In the decades after the war, a growing body of research suggested that the blood supply would be healthier and safer if people voluntarily donated. In the 1970s, the Food and Drug Administration began requiring that whole blood be labeled either a voluntary or paid donation. Blood that had been paid for came to be seen as both morally and physically tainted, according to George; today, the Red Cross will not use it. The FDA requirement never applied to plasma, perhaps because it is broken down and processed before entering another person’s body.
The medicines manufactured from plasma do save lives. Seth Kaufman, a 44-year-old marketing executive and volunteer for the Immune Deficiency Foundation, had been sick most of his life, in and out of the hospital with relentless ear and sinus infections.
Finally, when Kaufman was 36, his condition was diagnosed as an immunoglobulin deficiency, meaning his blood lacked crucial antibodies, and he was prescribed a medicine derived from human plasma. Now he can work and travel and play with his children without fear of contracting a debilitating lung infection.

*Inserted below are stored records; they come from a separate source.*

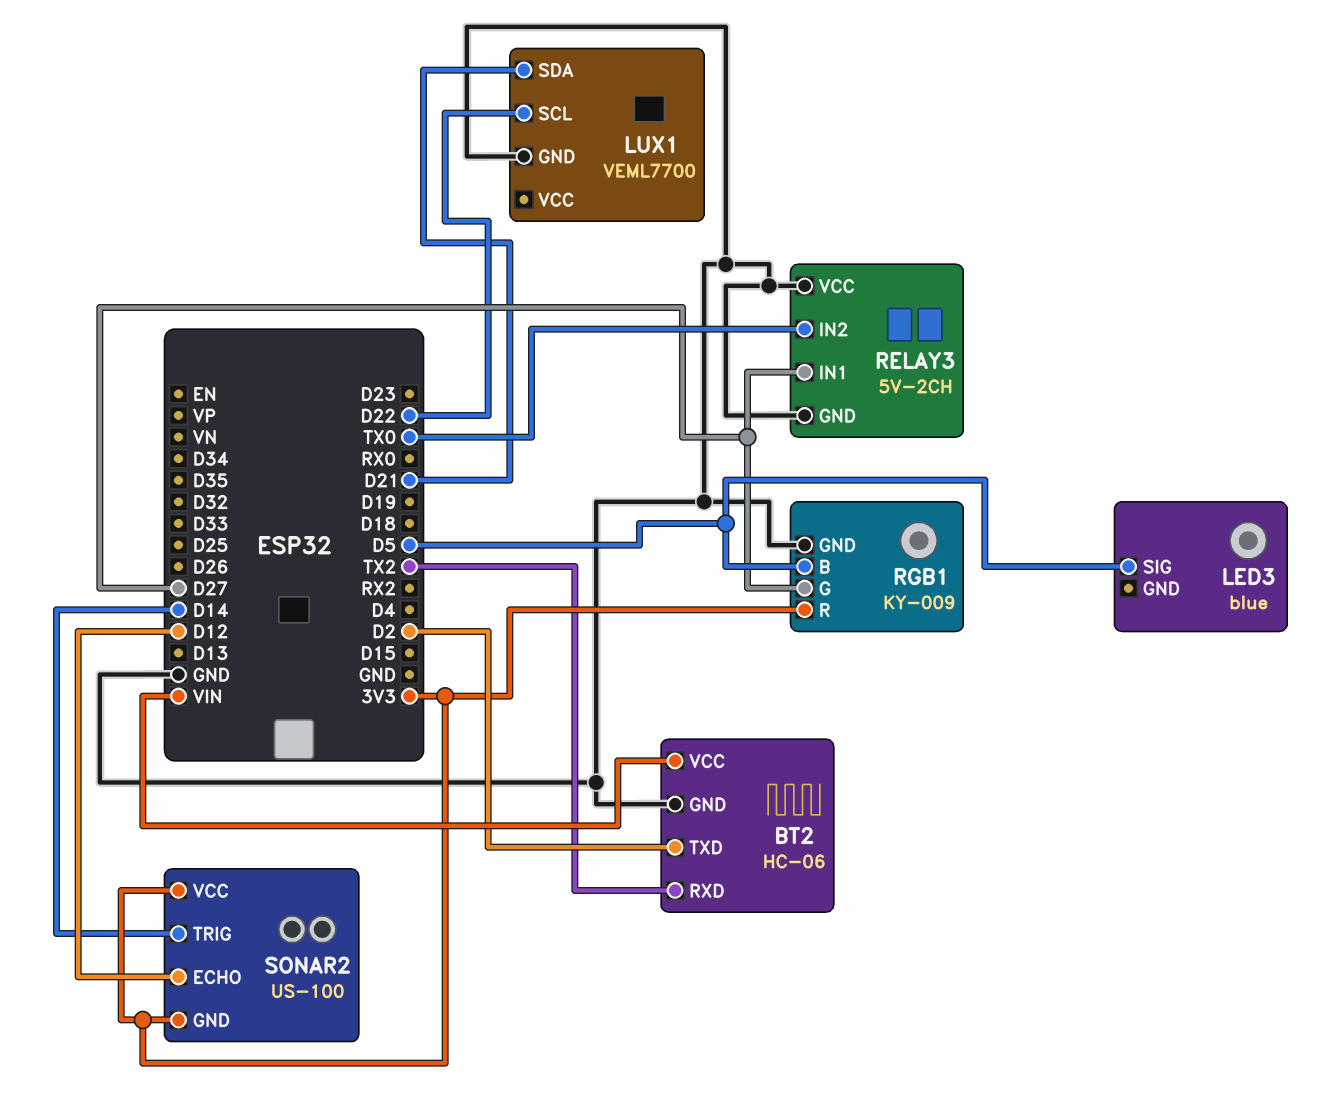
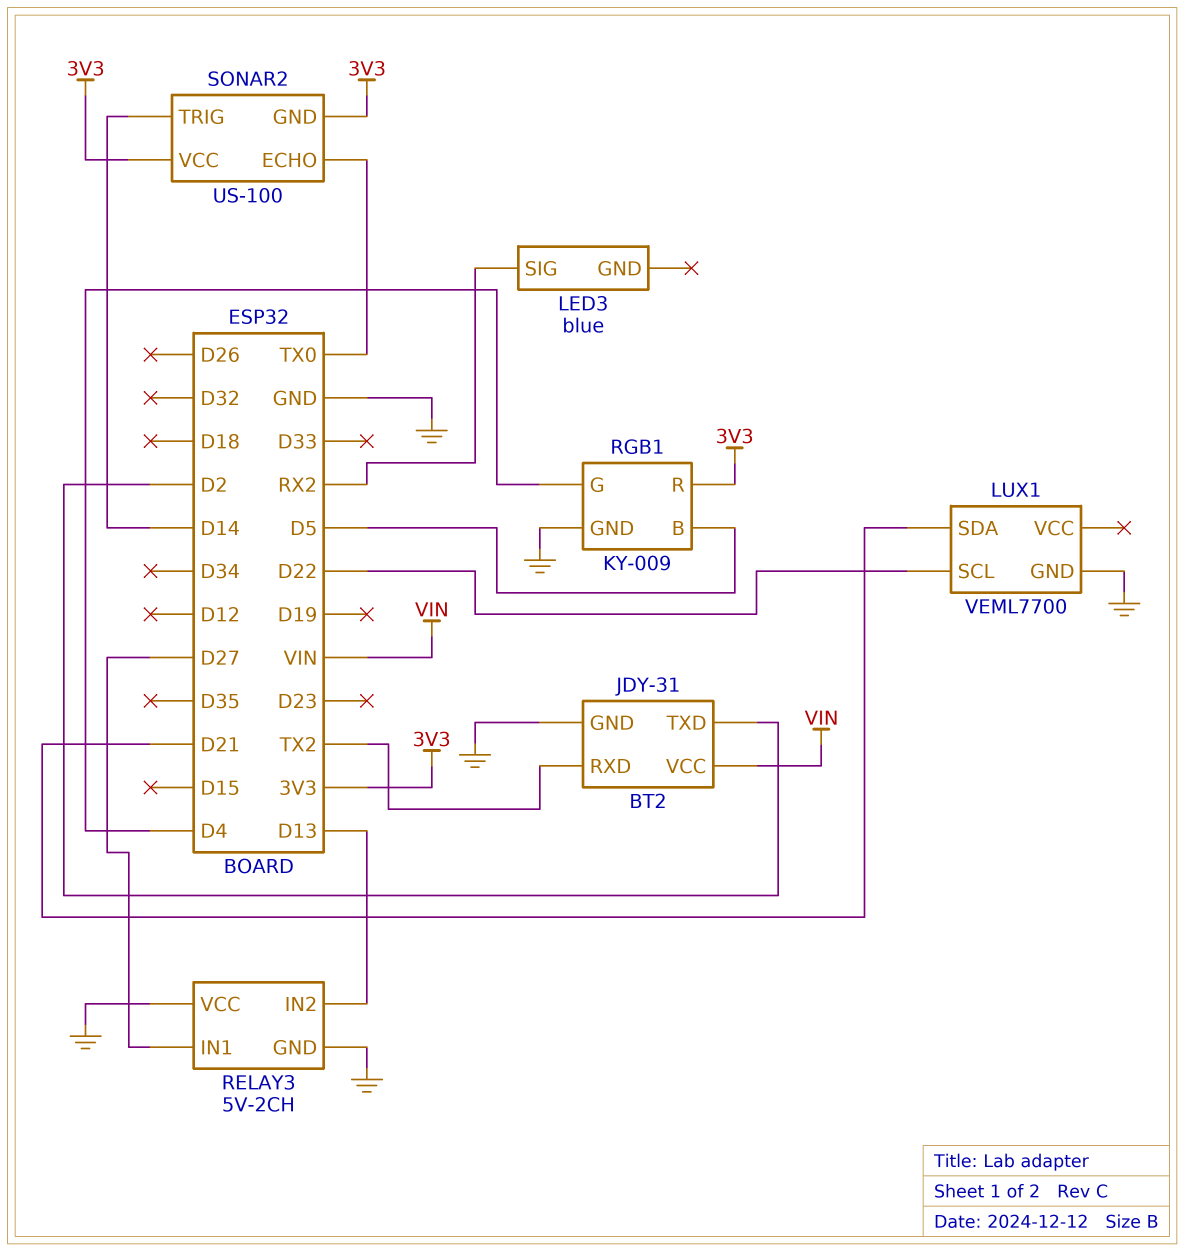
BT2: HC-06 -> JDY-31
LED3 pin SIG: D5 -> RX2
RELAY3 pin IN2: TX0 -> D13
RGB1 pin G: D27 -> D4
SONAR2 pin ECHO: D12 -> TX0

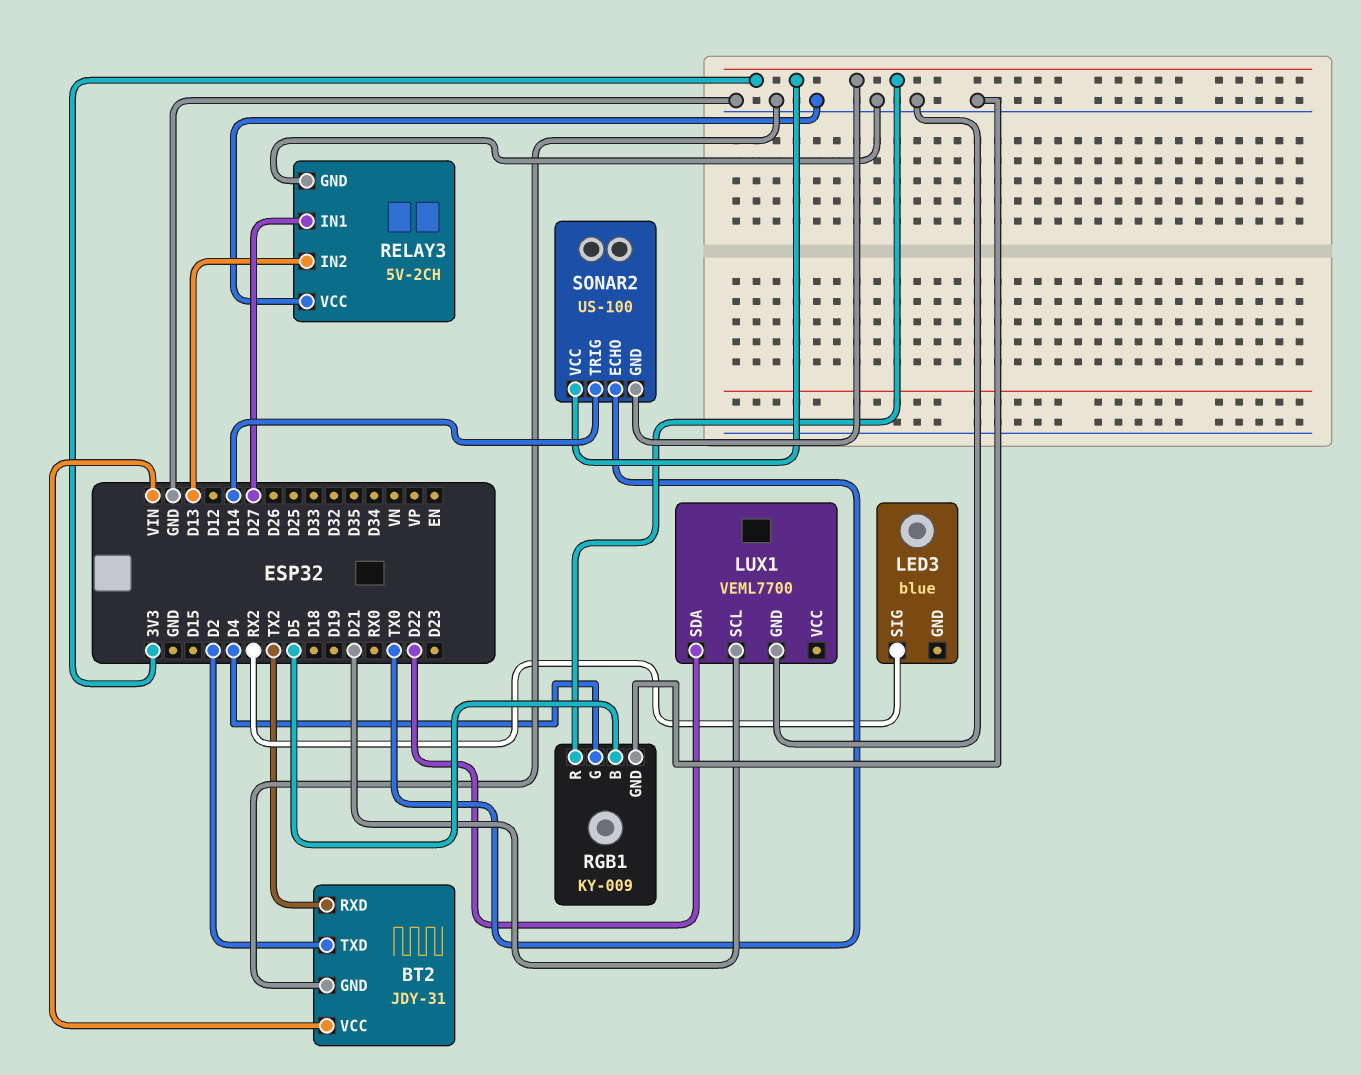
LUX1 pin SCL: D22 -> D21
LUX1 pin SDA: D21 -> D22

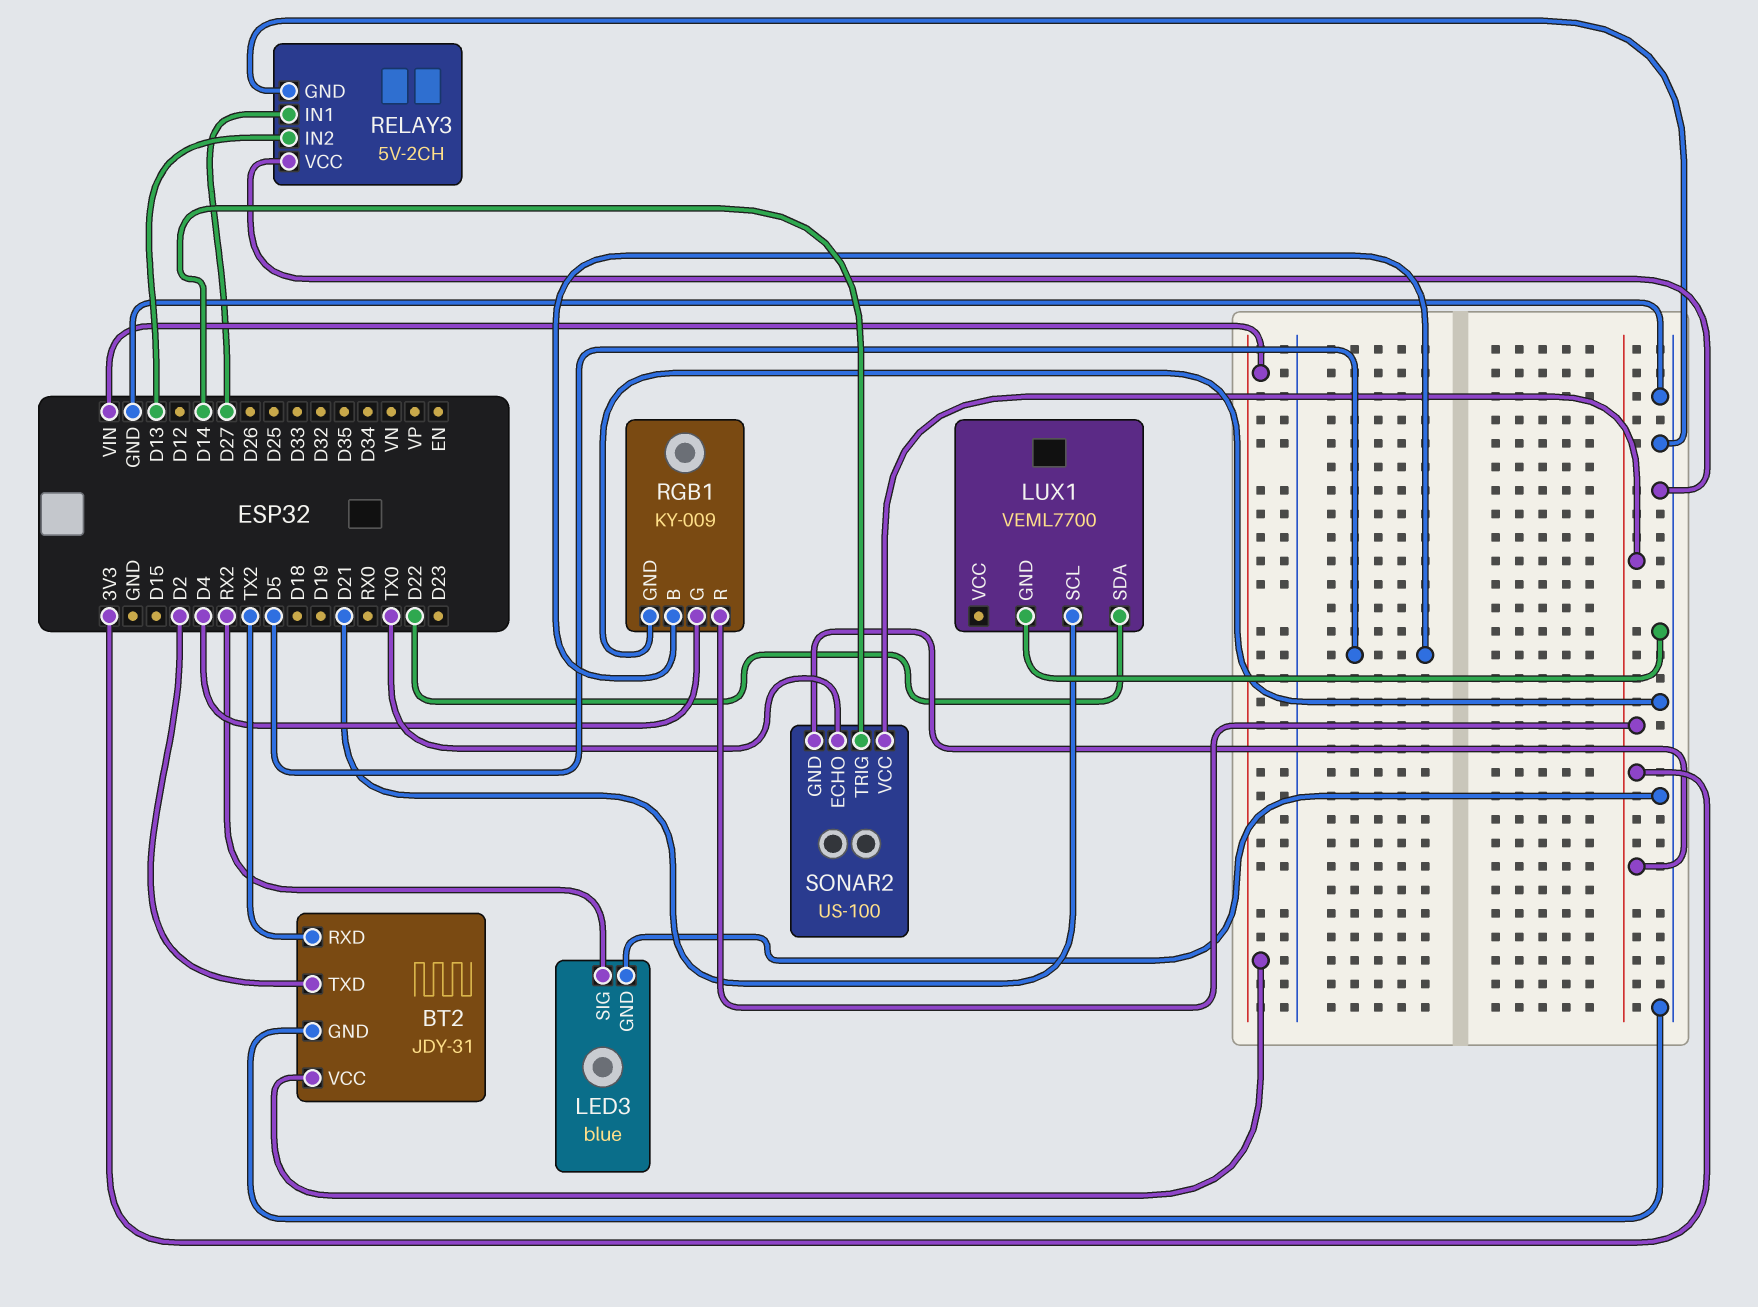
LED3 pin GND: none -> GND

“When I tell you that this changed my life, it’s a massive understatement,” Kaufman said.
I wanted to see exactly what type of screening donors went through to provide the plasma for people like Kaufman, so I donated plasma at a CSL Plasma clinic in Linden, New Jersey, in a strip mall next to a shuttered Pay Half store.
I watched a 23-minute safety video; my finger was pricked and my temperature was taken; I answered 63 questions, from whether I had lived with someone with hepatitis in the past 12 months to whether I had ever received money for sex; and my arms and ankles were examined for needle sticks.

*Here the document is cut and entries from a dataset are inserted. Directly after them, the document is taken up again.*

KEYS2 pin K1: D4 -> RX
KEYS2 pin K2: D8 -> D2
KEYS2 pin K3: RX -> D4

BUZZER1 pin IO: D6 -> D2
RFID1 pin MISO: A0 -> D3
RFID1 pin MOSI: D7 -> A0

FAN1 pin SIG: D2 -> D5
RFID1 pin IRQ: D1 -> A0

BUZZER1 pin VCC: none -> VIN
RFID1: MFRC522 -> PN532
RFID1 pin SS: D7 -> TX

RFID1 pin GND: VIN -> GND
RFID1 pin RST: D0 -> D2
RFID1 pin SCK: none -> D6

This screening is robust but not fail-proof: In a survey of plasma donors at a CSL Plasma clinic in Ohio, Olsen found that 13 percent reported they had misled clinic workers about their health in order to donate.
For three hours of my time and 689 mL of my plasma, I made $50, which was given to me on a prepaid debit card that charges a small fee when used.
It made me wonder: Why, if money was changing hands, do plasma collection centers still use the language of donation?
Harriet Washington, a bioethics lecturer at Columbia and the author of the book “Medical Apartheid,” said the semantics can mask the more troubling realities of the industry.
“It’s really important to understand that the profit motive has sometimes been shown to outweigh concern for people’s health,” Washington said. “The problem with using words like ‘donors’ is that it creates the assumption of beneficence.”
Hayway, who donates twice weekly, said he originally came for the money, but he liked that his plasma was helping people, too. He’s just not sure he’s getting a fair shake.
A donation of plasma, for which he will be paid about $30, will yield roughly $300 worth of wholesale immunoglobulin, according to Roger Kobayashi, a clinical professor at the UCLA School of Medicine.
“I know they get a lot of money,” Hayway said of the companies that run the plasma centers. “I would say they should pay more, but that’s just my opinion.”